For instance, the term Pseudo Random Permutation denotes a function that might also have been described as a Pseudo Random Substitution (but never is).

As D.W. pointed out in a comment below, the terms P-boxes (permutation boxes) and S-boxes (substitution boxes) have a specific meaning in block cipher design. Suppose you have a P-box and a S-box that both map a bit-string of length $n$ to another bit-string of length $n$. In such case the P-box can be expressed as a function $\sigma:[0..n-1]\rightarrow[0..n-1]$ that maps one index in the bit string to another, while the S-box, simply put, does more. This means that there are only $n! = \Pi_{i=1}^ni$ different P-boxes that map one bit string of length $n$ to another, while there are $2^n!-n!$ different S-boxes that map any bit string of length $n$ to another, without being a P-box and without mapping two different inputs to the same output.

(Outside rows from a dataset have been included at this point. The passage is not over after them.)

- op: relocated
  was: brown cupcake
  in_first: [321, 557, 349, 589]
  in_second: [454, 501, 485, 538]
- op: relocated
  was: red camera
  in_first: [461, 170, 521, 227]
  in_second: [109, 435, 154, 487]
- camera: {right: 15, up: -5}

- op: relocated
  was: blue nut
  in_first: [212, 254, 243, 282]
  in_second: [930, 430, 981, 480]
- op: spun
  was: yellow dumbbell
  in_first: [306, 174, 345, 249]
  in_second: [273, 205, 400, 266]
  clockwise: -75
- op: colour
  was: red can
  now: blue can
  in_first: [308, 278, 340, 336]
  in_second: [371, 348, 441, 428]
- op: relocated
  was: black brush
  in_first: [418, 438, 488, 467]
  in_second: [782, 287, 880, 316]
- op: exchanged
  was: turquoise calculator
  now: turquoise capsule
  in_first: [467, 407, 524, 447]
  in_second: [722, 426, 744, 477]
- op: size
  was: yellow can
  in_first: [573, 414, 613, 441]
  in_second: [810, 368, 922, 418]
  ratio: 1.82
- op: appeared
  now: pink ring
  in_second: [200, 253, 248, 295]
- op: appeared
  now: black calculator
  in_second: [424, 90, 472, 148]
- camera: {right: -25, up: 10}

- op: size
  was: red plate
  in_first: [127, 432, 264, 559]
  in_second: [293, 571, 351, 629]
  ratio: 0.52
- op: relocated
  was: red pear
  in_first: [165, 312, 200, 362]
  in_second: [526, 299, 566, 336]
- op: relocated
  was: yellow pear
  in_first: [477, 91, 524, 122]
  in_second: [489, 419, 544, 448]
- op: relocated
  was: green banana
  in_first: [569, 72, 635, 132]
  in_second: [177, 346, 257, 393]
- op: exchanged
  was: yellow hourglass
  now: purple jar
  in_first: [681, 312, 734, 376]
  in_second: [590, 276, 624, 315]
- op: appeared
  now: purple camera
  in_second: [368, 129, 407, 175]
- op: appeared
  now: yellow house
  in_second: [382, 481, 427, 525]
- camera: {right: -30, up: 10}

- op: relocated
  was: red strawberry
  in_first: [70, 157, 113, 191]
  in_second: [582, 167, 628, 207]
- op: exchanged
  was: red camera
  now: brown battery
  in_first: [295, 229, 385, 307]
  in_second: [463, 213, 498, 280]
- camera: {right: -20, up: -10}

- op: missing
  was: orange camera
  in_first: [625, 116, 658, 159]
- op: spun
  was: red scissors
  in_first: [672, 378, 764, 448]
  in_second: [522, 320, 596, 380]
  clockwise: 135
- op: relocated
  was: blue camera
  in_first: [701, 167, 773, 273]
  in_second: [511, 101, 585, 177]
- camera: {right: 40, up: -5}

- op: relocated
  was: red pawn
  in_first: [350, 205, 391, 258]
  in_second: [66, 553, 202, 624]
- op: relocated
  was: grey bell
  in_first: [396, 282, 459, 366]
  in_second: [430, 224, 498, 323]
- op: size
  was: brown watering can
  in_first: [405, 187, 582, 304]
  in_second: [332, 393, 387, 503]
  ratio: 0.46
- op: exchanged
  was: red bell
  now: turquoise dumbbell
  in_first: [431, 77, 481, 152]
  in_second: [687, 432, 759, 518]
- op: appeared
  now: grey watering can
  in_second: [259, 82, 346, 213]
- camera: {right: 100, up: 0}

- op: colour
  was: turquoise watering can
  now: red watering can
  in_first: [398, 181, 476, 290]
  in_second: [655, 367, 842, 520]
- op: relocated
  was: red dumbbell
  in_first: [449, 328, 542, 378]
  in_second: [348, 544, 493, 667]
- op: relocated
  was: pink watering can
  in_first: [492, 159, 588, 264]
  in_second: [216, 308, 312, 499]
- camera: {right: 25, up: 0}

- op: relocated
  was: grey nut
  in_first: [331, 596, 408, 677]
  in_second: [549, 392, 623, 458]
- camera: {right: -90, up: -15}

Using the term Permutation in the specific meaning described in the above paragraph is unambiguous within the field of block cipher design. However, I would recommend using the term P-box, which, to the best of my knowledge, is never used in a meaning that differs from above.

Why? Well, for instance, a block cipher designer who hypothetically decides to incorporate e.g. the RC4 key schedule for setting up the S-boxes used in a block cipher, would be technically correct to refer to the operation that sets up those S-Box as a "permutation" (because one property of such a S-box might be best understood by looking at the setup in terms of permutation decomposition). The result would clearly not be a P-box, though.

Consequently, the best answer is probably that the distinction must be clear from definitions made in the context where the terms appear. When in doubt, avoid terms that might cause confusion.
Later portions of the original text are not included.